Kreativitas akan berkembang dalam suasana yang memberika kebebasan untuk
menyelidiki. Jika anak tidak dengan sendirinya melihat macam-macam jalan yang
dapat ditempuh, hendaknya guru mengarahkan sehingga ia dapat melihat adanya
macam-macam alternative strategi belajar.
8.
Guru
hendaknya dapat menciptakan suasana di dalam kelas yang menunjang rasa percaya diri anak serta dimana anak merasa aman dan berani mengambil resiko
dalam menentukan pendapat dan keputusan. Hendaknya setiap anak merasa aman
untuk mencoba cara-cara baru dan menjajaki gagasan-gagasan baru di dalam kelas.

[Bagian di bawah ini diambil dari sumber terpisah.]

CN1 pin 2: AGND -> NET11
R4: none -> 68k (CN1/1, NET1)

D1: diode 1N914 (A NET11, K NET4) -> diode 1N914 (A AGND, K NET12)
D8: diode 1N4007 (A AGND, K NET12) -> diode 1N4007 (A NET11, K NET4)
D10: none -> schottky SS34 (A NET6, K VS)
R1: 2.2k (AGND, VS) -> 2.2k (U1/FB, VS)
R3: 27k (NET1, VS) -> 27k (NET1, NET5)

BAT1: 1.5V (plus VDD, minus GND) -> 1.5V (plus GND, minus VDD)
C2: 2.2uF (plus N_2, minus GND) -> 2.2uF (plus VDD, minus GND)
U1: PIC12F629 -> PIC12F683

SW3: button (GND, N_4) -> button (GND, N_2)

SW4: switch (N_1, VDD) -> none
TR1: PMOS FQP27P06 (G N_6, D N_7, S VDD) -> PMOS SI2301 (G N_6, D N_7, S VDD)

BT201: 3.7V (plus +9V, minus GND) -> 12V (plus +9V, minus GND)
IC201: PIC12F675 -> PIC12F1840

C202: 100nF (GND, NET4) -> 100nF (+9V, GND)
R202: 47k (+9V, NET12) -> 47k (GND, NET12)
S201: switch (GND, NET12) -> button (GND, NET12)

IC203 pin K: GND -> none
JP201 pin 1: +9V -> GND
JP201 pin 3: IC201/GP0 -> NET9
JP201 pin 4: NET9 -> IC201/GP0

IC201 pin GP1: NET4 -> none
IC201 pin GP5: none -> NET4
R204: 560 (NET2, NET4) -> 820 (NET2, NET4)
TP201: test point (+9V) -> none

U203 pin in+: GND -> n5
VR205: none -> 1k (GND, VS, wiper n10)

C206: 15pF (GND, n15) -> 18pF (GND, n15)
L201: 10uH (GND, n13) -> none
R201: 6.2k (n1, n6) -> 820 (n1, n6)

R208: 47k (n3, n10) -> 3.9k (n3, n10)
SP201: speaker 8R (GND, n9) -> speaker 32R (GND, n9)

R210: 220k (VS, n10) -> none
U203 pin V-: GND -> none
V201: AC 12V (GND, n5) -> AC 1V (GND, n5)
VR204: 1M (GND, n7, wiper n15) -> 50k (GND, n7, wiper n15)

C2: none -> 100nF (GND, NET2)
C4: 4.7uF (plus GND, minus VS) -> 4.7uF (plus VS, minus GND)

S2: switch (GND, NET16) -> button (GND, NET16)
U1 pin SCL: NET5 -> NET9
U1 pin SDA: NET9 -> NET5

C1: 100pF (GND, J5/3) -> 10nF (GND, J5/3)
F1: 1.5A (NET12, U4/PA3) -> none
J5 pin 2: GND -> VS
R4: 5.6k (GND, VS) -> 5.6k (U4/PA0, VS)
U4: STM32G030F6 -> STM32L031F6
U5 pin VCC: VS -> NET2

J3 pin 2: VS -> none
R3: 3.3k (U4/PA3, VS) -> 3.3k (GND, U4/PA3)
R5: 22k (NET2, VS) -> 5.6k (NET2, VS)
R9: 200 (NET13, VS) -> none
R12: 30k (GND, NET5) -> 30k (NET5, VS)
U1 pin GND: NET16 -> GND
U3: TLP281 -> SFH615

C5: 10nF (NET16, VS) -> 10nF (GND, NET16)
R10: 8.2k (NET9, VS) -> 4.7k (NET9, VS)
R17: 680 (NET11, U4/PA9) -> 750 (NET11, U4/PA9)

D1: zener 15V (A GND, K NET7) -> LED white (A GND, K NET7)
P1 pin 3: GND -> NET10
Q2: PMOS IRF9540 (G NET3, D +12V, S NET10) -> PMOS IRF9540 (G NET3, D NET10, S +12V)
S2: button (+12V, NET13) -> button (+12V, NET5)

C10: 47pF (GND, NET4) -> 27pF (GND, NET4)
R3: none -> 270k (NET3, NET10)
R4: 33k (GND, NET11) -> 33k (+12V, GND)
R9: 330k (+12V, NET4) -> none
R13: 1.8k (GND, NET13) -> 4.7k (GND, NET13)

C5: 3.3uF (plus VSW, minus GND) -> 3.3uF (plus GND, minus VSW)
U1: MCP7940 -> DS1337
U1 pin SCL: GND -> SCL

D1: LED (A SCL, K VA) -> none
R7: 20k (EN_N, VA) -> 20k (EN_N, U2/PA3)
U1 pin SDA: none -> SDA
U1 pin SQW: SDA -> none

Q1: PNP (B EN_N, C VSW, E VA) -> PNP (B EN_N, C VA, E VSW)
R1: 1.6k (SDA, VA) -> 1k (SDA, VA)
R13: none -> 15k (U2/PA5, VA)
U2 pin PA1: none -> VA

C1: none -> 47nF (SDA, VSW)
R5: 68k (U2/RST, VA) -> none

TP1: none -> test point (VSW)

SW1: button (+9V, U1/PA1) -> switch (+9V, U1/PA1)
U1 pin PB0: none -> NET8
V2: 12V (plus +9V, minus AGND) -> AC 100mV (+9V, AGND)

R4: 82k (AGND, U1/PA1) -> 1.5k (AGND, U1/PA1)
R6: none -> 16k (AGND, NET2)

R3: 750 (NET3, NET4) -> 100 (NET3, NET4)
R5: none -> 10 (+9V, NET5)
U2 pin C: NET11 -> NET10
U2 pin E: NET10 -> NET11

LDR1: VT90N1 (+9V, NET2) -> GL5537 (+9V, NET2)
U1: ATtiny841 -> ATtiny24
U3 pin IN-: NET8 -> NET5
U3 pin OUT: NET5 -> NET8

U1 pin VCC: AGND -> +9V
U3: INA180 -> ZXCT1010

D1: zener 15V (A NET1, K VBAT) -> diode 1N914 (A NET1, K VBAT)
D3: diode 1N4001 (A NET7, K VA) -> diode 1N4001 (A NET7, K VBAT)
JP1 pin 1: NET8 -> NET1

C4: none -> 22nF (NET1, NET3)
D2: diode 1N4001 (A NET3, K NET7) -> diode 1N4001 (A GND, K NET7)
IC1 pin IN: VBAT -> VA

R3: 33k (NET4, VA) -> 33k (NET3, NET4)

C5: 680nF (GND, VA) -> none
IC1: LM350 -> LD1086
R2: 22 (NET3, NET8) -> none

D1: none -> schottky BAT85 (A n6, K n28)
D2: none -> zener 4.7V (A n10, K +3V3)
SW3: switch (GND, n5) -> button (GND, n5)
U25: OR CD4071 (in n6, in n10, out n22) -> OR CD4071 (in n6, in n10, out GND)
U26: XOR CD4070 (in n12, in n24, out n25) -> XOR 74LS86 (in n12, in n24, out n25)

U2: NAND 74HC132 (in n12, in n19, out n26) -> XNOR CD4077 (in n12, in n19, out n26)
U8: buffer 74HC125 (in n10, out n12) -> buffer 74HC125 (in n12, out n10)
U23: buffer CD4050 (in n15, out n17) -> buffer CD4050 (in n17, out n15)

Banyak anak yang kreatif terlambat dalam ungkapan diri karena takut mendapat
kritik, takut gagal, takut membuat kesalahan, takut tidak disenangi guru, atau
takut tidak memenuhi harapan orang tua.
Dengan
menciptakan suasana di dalam kelas dimana setiap anak merasa dirinya diterima
dan dihargai, serta guru menunjukkan bahwa ia percaya akan kemampuan anak, maka
akan terpupuk rasa harga diri anak.
Bagaimana
guru dapat menciptakan suasana seperti ini?
Beberapa
saran yang dapat diberikan:
– Guru
menghargai kreativitas anak.
– Guru
bersikap terbuka terhadap gagasan-gagasan baru.
– Guru
mengakui dan menghargai adanya perbedaan individual.
– Guru
bersikap menerima dan menunjang anak.
– Guru
menyediakan pengalaman belajar yang berdiferensiasi.
– Guru cukup
memberikan struktur dalam mengajar sehingga anak tidak merasa ragu-ragu tetapi
di lain pihak cukup luwes sehingga tidak menghambat pemikiran, sikap, dan
perilaku kreatif anak.
– Setiap anak ikut mengambil bagian
dalam merencanakan pekerjaan sendiri dan pekerjaan kelompok.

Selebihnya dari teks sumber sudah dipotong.